En principe, seuls les droits et libertés garantis par la Constitution peuvent être invoqués à l’appui d’une QPC.

De ce point de vue, le mécanisme de la QPC est en général bien compris puisque des griefs tirés d’une atteinte au droit international sont invoqués dans un faible nombre de cas. En revanche, plus délicate est la question des exigences constitutionnelles n’entrant pas dans la catégorie des droits et libertés que la Constitution garantit, comme les objectifs à valeur constitutionnelle.

a. Grief tiré d’une atteinte au droit international

Désormais, la Cour de cassation reprend les termes de la jurisprudence constitutionnelle : « Si l’article 55 de la Constitution confère aux traités et accords internationaux, dans les conditions qu’il détermine, une autorité supérieure à celle des lois, il ne prescrit, ni n’implique que le respect de ce principe doive être assuré dans le cadre du contrôle de la conformité des lois à la Constitution, le contrôle de la compatibilité des lois avec les traités et accords internationaux incombant aux juridictions judiciaires et administratives. » (2e Civ., 19 septembre 2012, QPC n° 12-40.054).

Par conséquent, si la question posée invoque uniquement la non-conformité de dispositions législatives au droit international, alors la QPC est jugée irrecevable (Crim., 21 juin 2011, QPC n° 11-90.036).

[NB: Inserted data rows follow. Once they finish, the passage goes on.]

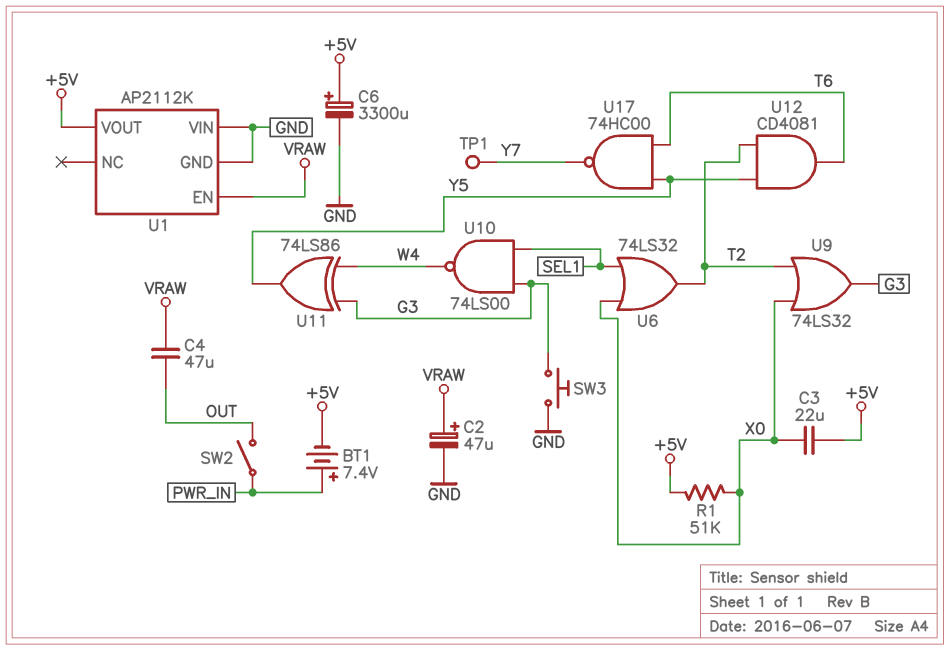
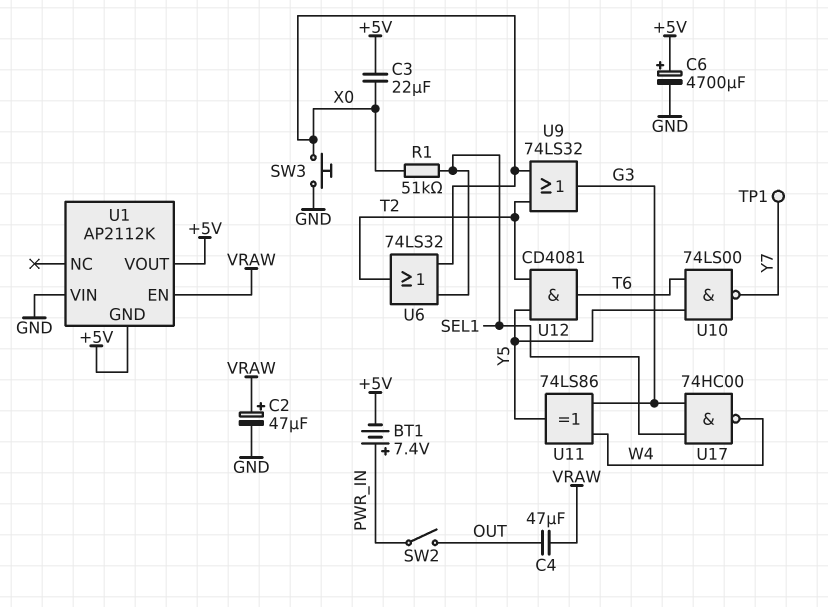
C6: 3300uF (plus +5V, minus GND) -> 4700uF (plus +5V, minus GND)
R1: 51k (+5V, X0) -> 51k (SEL1, X0)
SW3: button (G3, GND) -> button (GND, X0)
U1 pin GND: GND -> +5V
U10: NAND 74LS00 (in G3, in SEL1, out W4) -> NAND 74LS00 (in T6, in Y5, out Y7)
U17: NAND 74HC00 (in T6, in Y5, out Y7) -> NAND 74HC00 (in G3, in SEL1, out W4)

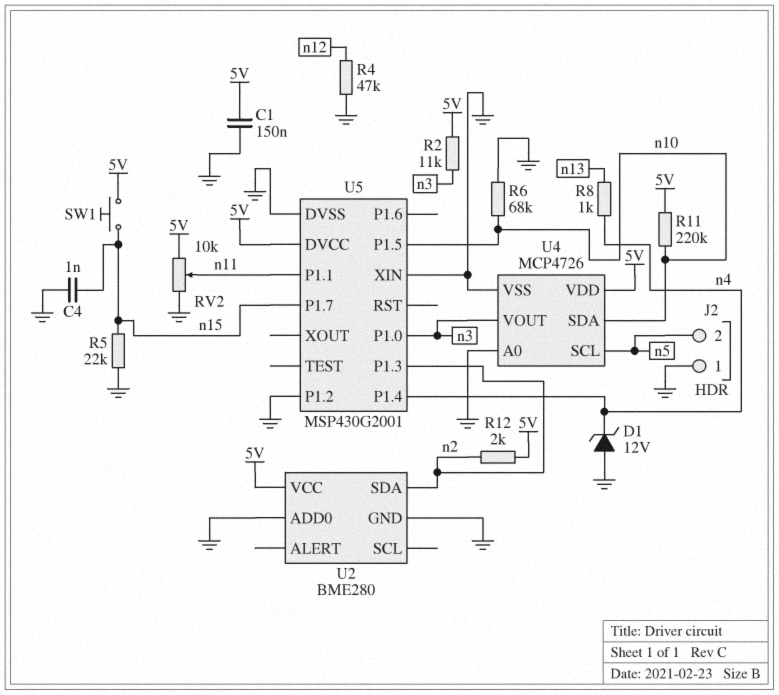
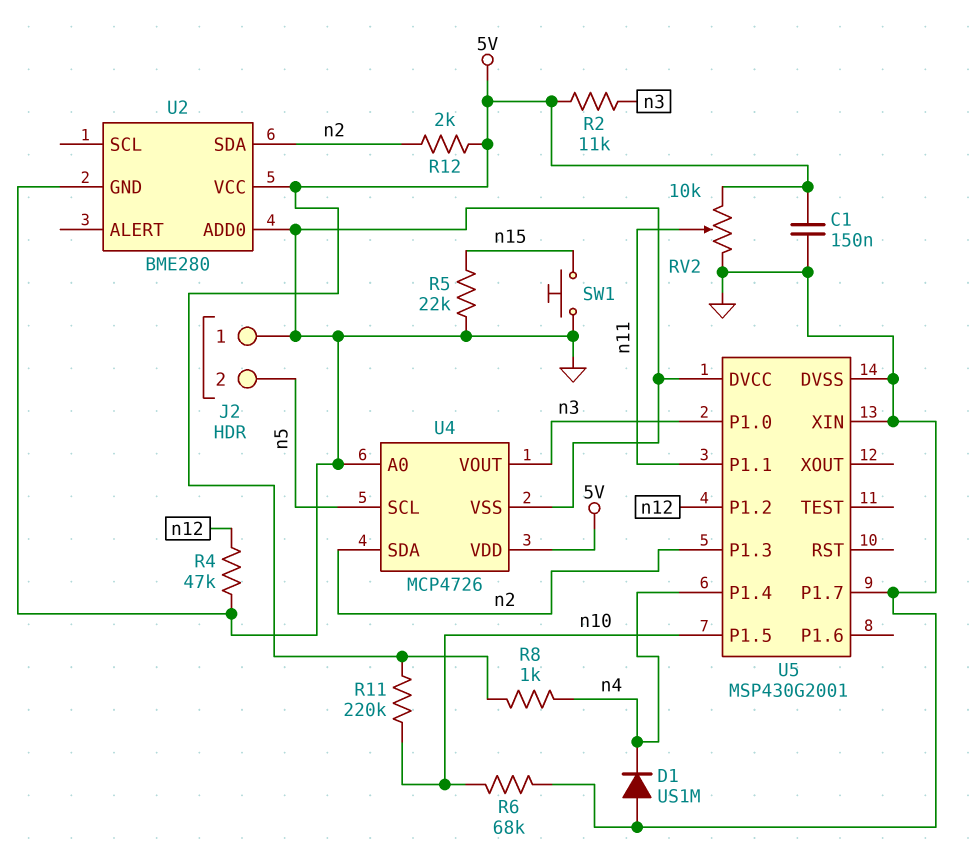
C4: 1nF (GND, n15) -> none
D1: zener 12V (A GND, K n4) -> diode US1M (A GND, K n4)
R8: 1k (n4, n13) -> 1k (5V, n4)
SW1: button (5V, n15) -> button (GND, n15)
U4 pin SDA: n10 -> n2
U5 pin DVCC: 5V -> GND
U5 pin P1.2: GND -> n12
U5 pin P1.7: n15 -> GND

Il en est de même si la question ne fait qu’alléguer une atteinte à un principe constitutionnel et concentre ses critiques sur des atteintes au droit international (voir, par exemple, Crim., 17 août 2011, QPC n° 11-90.062).

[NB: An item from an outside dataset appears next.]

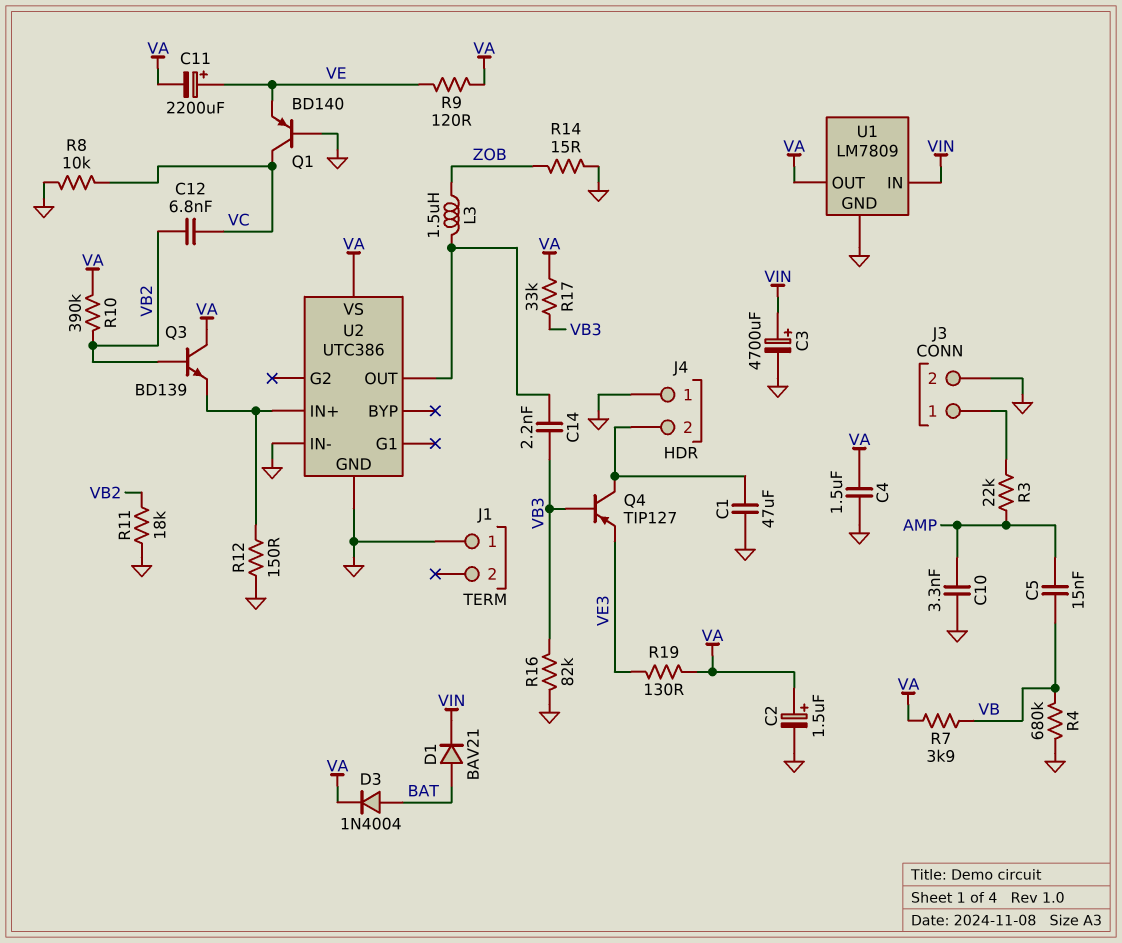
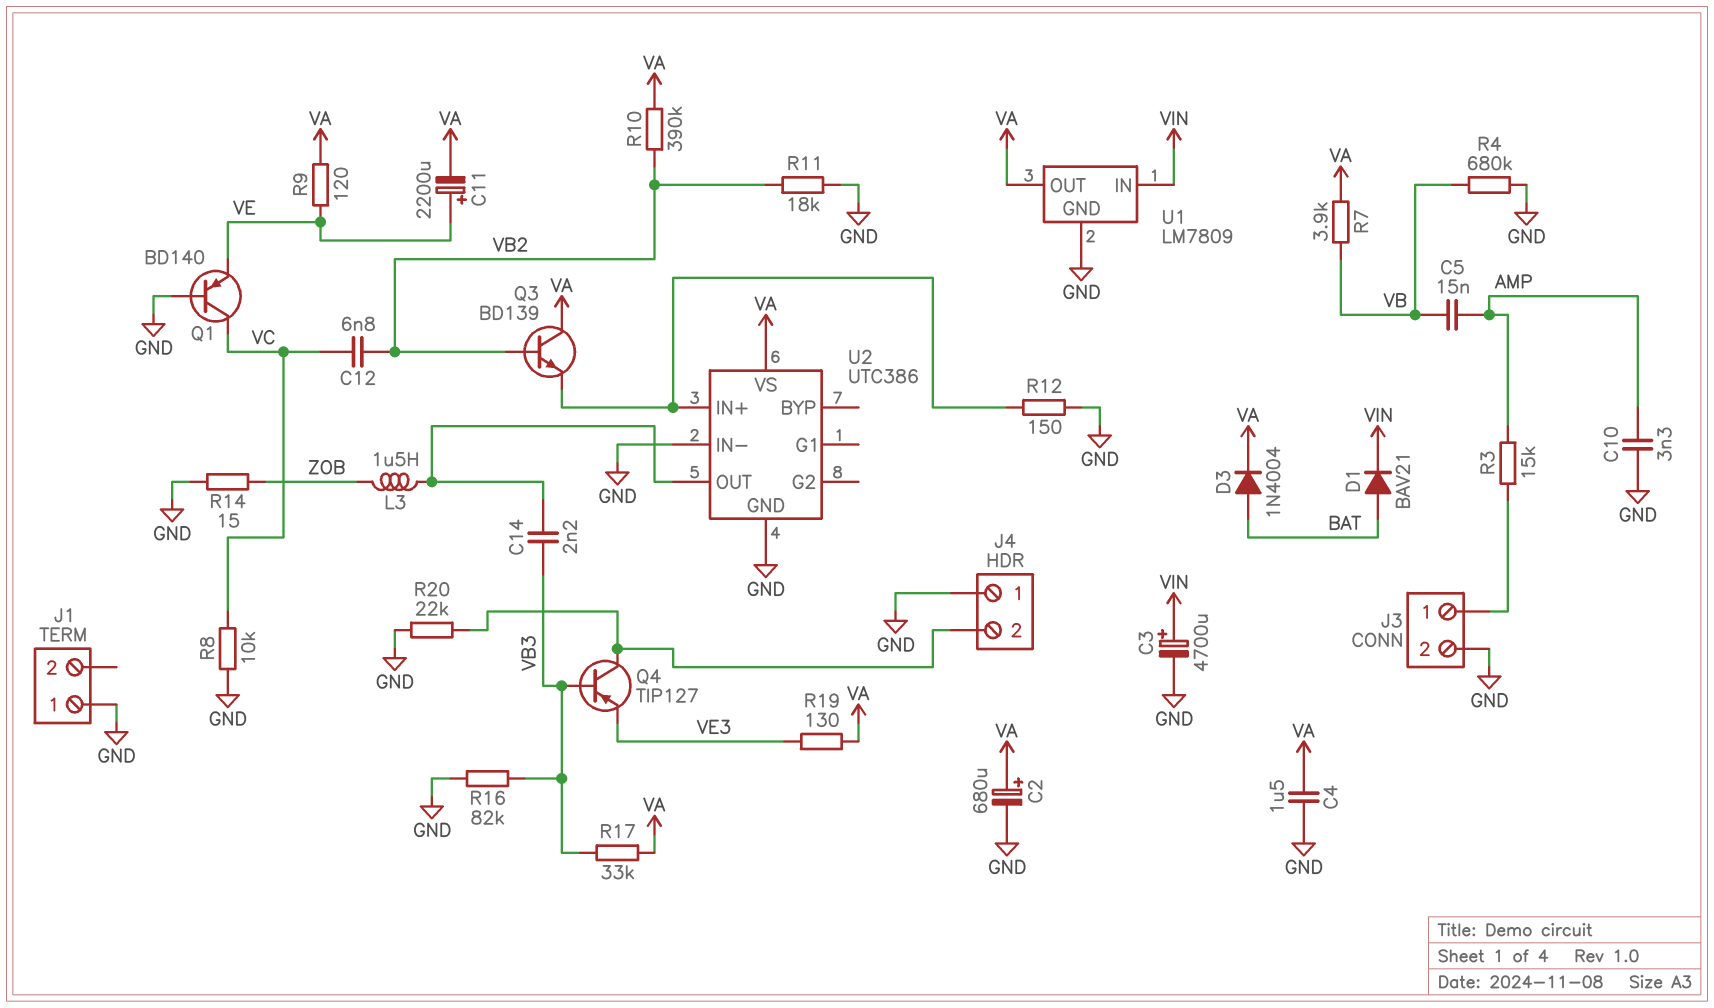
C1: 47uF (GND, J4/2) -> none
C2: 1.5uF (plus VA, minus GND) -> 680uF (plus VA, minus GND)
R3: 22k (AMP, J3/1) -> 15k (AMP, J3/1)
R20: none -> 22k (GND, J4/2)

Mais, si la question posée invoque simultanément la non-conformité de dispositions législatives au droit international et aux droits et libertés garantis par la Constitution, alors la réponse de la Cour de cassation n’est pas toujours la même :

– soit les griefs sont déclarés « inopérants » et la question n’est pas jugée sérieuse (Soc., 5 janvier 2012, QPC n° 11-40.080, Bull. 2012, V, n° 1) ;

– soit la Cour constate que les griefs ne sauraient être invoqués à l’appui d’une question prioritaire de constitutionnalité et que la question n’est pas sérieuse (2e Civ., 19 septembre 2012, QPC n° 12-40.054) ;

– soit la QPC est jugée « irrecevable » (Soc., 25 janvier 2012, QPC n° 11-40.090, Bull. 2012, V, n° 28 ; voir aussi, 2e Civ., 12 mai 2011, QPC n° 11-40.006) ;

– soit, enfin, la Cour ne répond pas au grief tiré d’une atteinte au droit international (voir, par exemple, Com., 4 octobre 2011, QPC n° 11-40.054 ; 2e Civ., 9 novembre 2011, QPC n° 11-40.074 ; Crim., 14 mars 2012, QPC n° 12-90.001).

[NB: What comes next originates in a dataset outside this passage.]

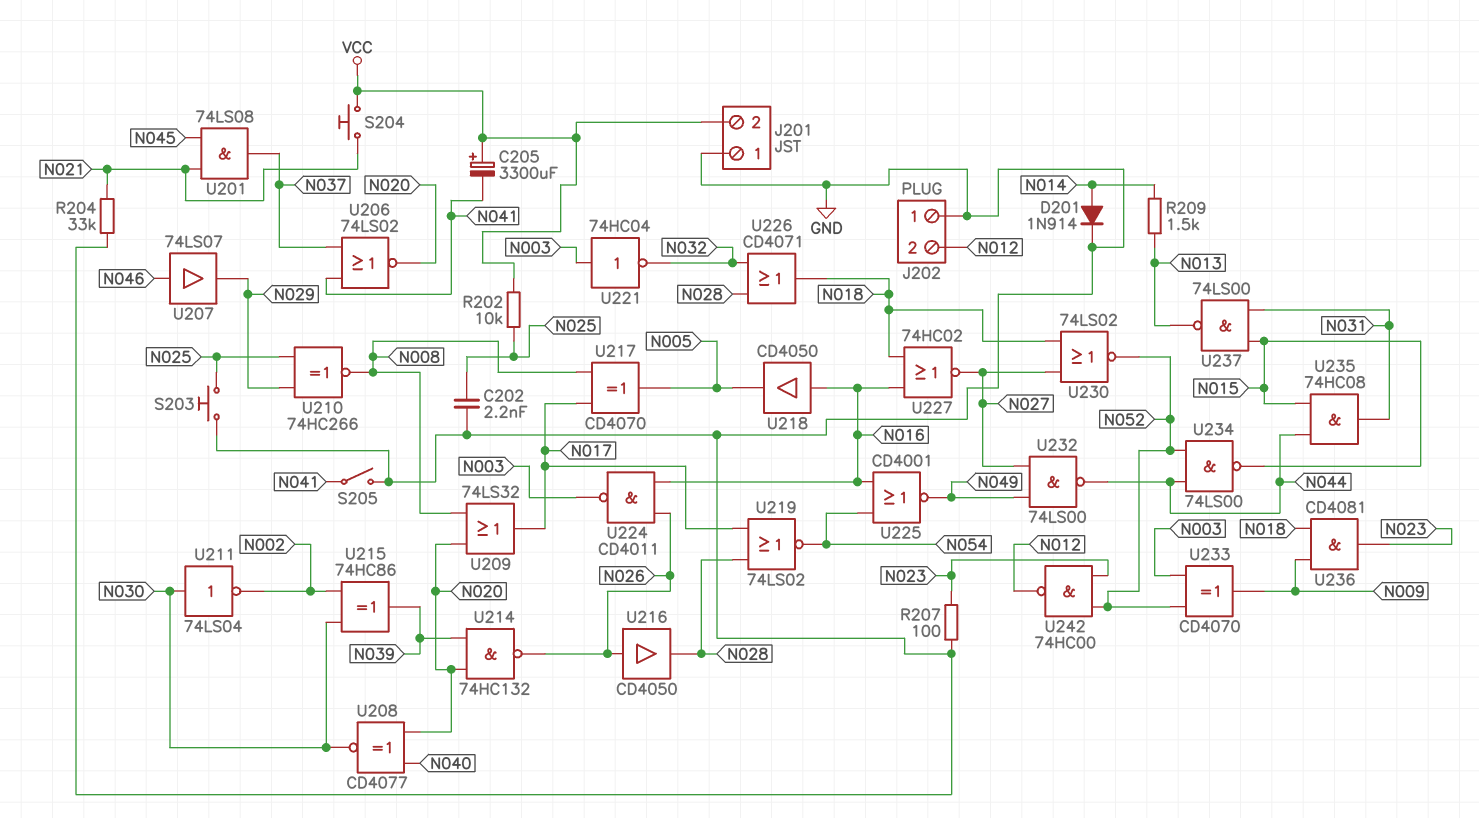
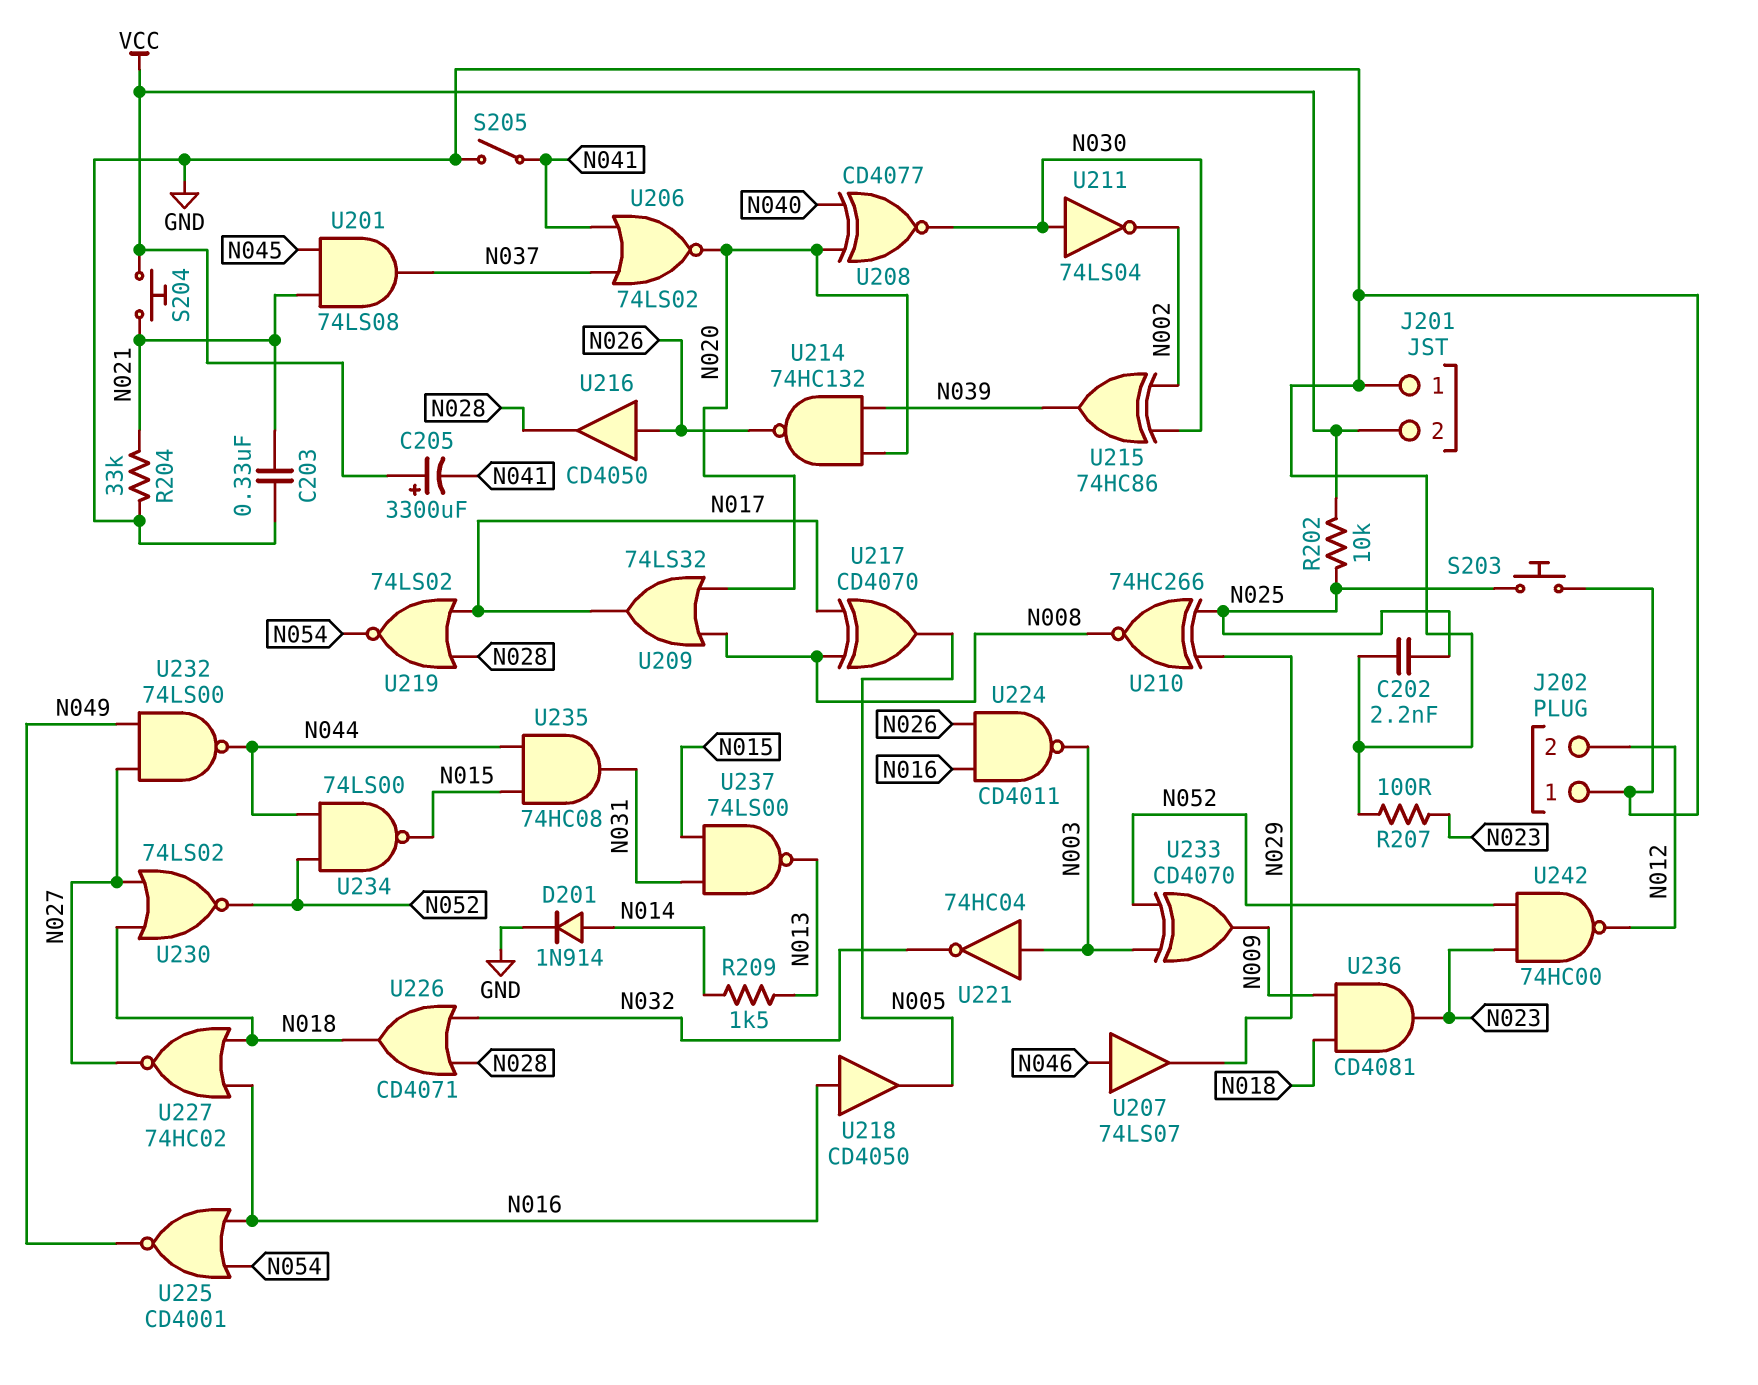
C203: none -> 330nF (GND, N021)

b. Cas de l’objectif à valeur constitutionnelle

La Cour de cassation (2e Civ., 8 février 2012, QPC n° 11-40.094 ; 1re Civ., 5 avril 2012, QPC n° 12-40.007) reprend la position du Conseil constitutionnel qui, dans sa décision du 22 juillet 2010 (Cons. const., 22 juillet 2010, décision n° 2010-4/17 QPC, M. Alain C. et autre [indemnité temporaire de retraite outre-mer], a refusé qu’un grief tiré d’une atteinte à un objectif de valeur constitutionnelle soit invoqué devant lui. Les objectifs à valeur constitutionnelle peuvent toutefois être utilisés, dans le cadre d’une QPC, pour justifier des atteintes aux droits et libertés que la Constitution garantit (Com., 13 avril 2012, QPC n° 12-40.016 ; Soc., 11 octobre 2012, QPC n° 12-40.059, Bull. 2012, V, n° 261).